Banyak sebab yang membuat Tiongkok menjadi "pemberani" di depan Amerika. Selain karena pertumbuhan ekonominya yang mengangumkan yang meskipun tahun lalu hanya tumbuh sebesar 6,9 persen, kepemilikan surat hutang Amerika sekitar US$ 1,1 triliun dan devaluasi Yuan banyak disebut-sebut menjadi senjata Tiongkok menghadapi Amerika. Tiongkok juga disebut-sebut memiliki banyak sekali uang.
Sore hari ini, di kantor tempat saya bekerja, ketika saya mendengarkan paparan tentang teknologi solar power panel termasuk sistem dan prosesnya, kami secara tak sengaja juga mendengarkan cerita tentang betapa duit mereka itu begitu banyaknya, termasuk ambisi mereka membangun PLTS untuk mensuplai lebih dari 110 gigawatt. Ini luar biasa besar sekali, batin saya.
"Kalau bapak memiliki informasi ada gas power plant yang mau dijual, tolong beritahu kami. Kami siap membeli," terang tamu kami itu, direktur salah satu perusahaan solar panel di Tiongkok.
"Tidak hanya membeli, kami juga siap membantu. Kami menawarkan konsep EPCF," kata mereka.
EPCF? Ini baru pertama kali saya mendengarnya. "What does "F" stand for?"
"Financial," jawab mereka.
Tiongkok memang kaya raya. Tulisan saya sebelumnya yang berjudul "Forest City, Proyek Ambisius yang Tersandera karena Politik" benar-benar membuktikan itu. Sebuah kota pulau di Malaysia, di kota Johor, di pantai yang menghadap Singapura, sedang dibangun sangat ambisius, senilai US $ 100 miliar. Investornya dari Tiongkok.

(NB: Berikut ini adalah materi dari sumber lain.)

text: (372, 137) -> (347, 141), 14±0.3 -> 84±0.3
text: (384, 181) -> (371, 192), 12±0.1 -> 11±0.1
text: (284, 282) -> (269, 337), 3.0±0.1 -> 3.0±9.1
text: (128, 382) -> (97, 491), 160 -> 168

Tawaran Presiden Xi Jinping yang disampaikan dalam konferensi tingkat tinggi (KTT), Senin (3/9), yang dihadiri para pemimpin Afrika yang diselenggarakan di Beijing itu juga menjadi bukti. Di KTT itu, Presiden Xi Jinping menawarkan dana senilai 60 miliar dolar AS (900 trilyun) untuk pembiayaan di Afrika. Tidak hanya itu malah, Xi juga menghapus utang sejumlah negara miskin Afrika.
Sekali lagi, bukan main besarnya duit yang dipunyai Tiongkok saat ini. Ahhh... jadi pantas saja mereka berani di depan Trump.
Karena duit, Tiongkok sekarang bisa berjalan dengan kepala tegak.